Another designote.
There is art for art, where it doesn’t matter who did what and how in the process, only the result matters, and there’s art as a profession, where the most important part of the process is who came up with an idea, who led the process, who executed the final piece etc. With this post I would like to push everyone to stand up for your art and protect what’s yours, because when it’s business it’s a war, wheather you realize it or not. There is competition in every team, even the friendliest team, somewhere on the background there’s people’s thurst for public acknowledgement and you have to keep that in mind.

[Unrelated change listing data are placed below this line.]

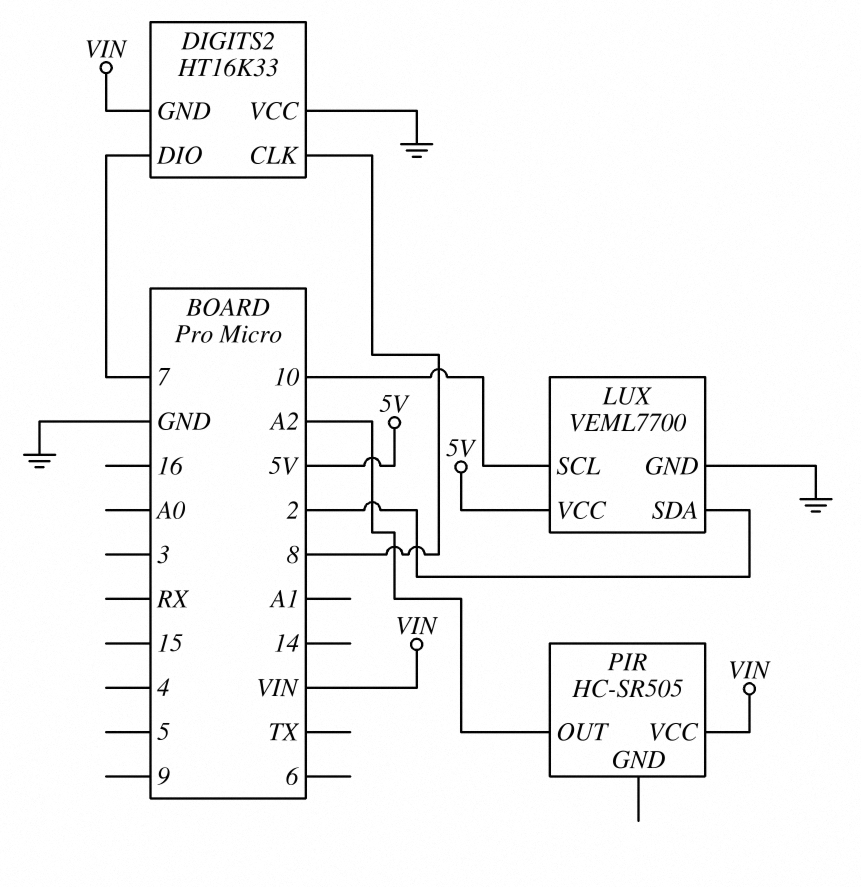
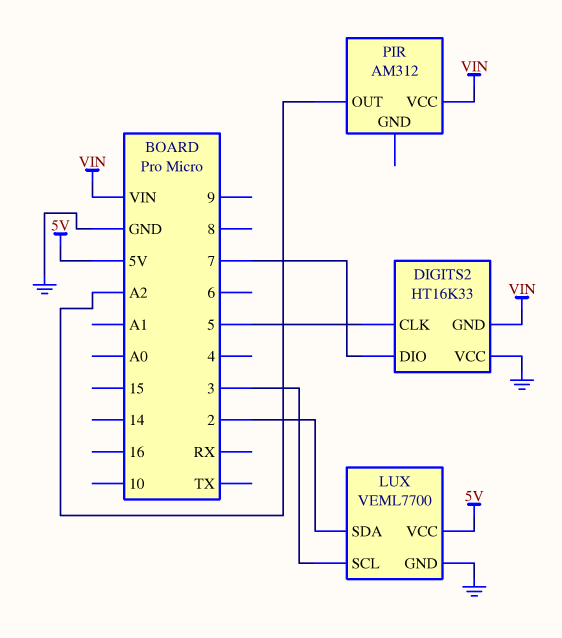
DIGITS2 pin CLK: 8 -> 5
LUX pin SCL: 10 -> 3
PIR: HC-SR505 -> AM312

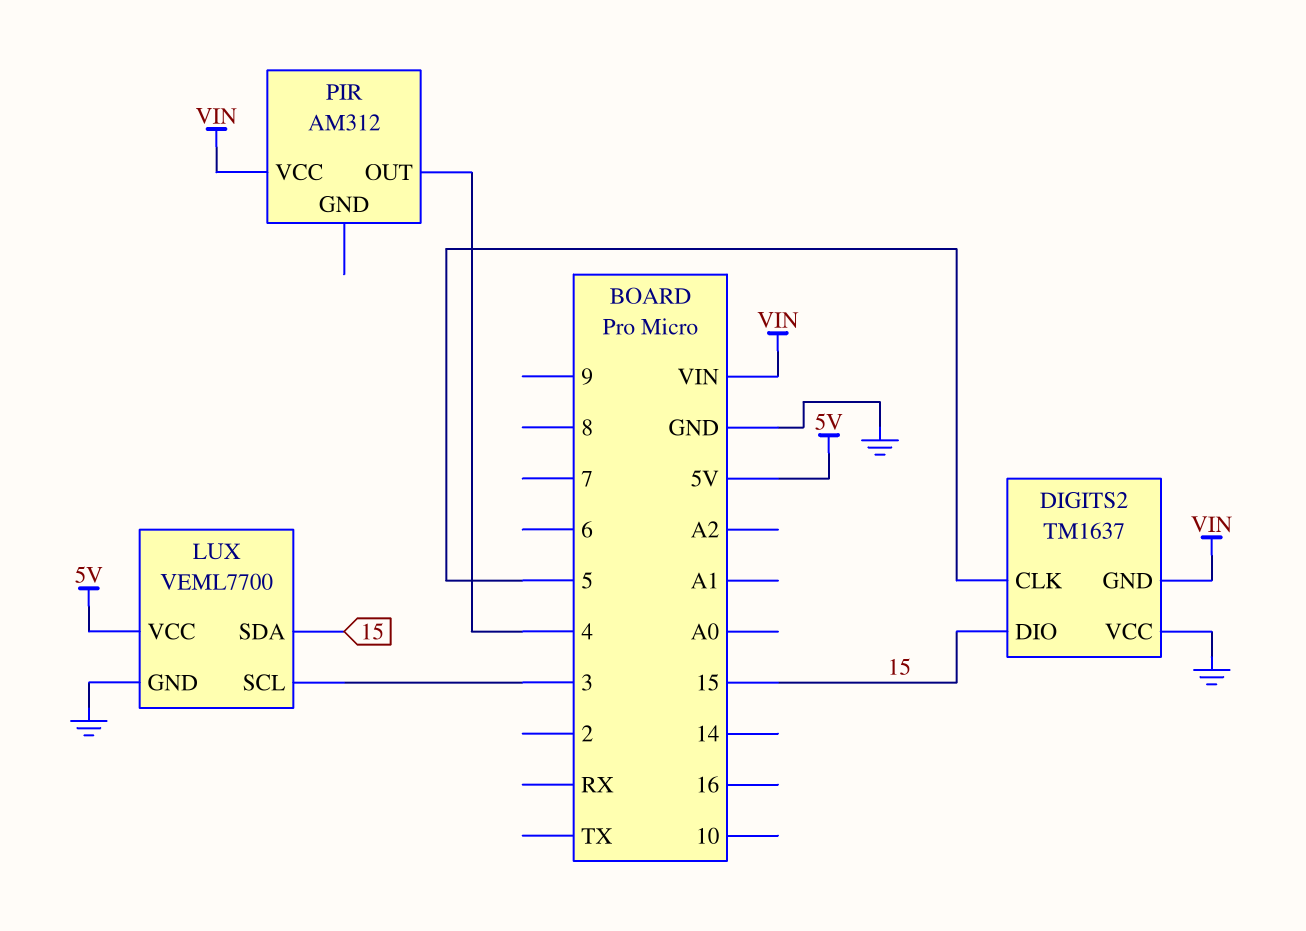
DIGITS2: HT16K33 -> TM1637
DIGITS2 pin DIO: 7 -> 15
LUX pin SDA: 2 -> 15
PIR pin OUT: A2 -> 4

Work in a team is usually more productive and stronger than work done by one person, but at the same time, it can turn into a disaster if your team contains of leaders only. If all team members are professionals, you won’t fight, you’ll split the project in parts, you will finish the project, you will deliver great work…while fighting quietly for actual leadership and recognition. And sometimes it happens in teams that people start taking credit for work which was initially not theirs. You can simply get caughed up in the process and forget who did what and start thinking that it was all yours (because let’s face it all people are sellf centered more or less), but what I want to underline here is that when you see that people take credit for your work, that’s the perfect time to point out that it was yours. You don’t have to scream about it, you can simply make a comment which will set in context that that part of work was yours. Otherwise, you can end up being concidered just a tool to execute other people’s ideas, because you’ve been always quiet and never pointed out that you actually did something for the project youself. Being quiet in this case won’t get you anywhere. Please, artists, stand up for your art and don’t let more pushy people trap you and make an unrecognisable tool out of you. It’s very important.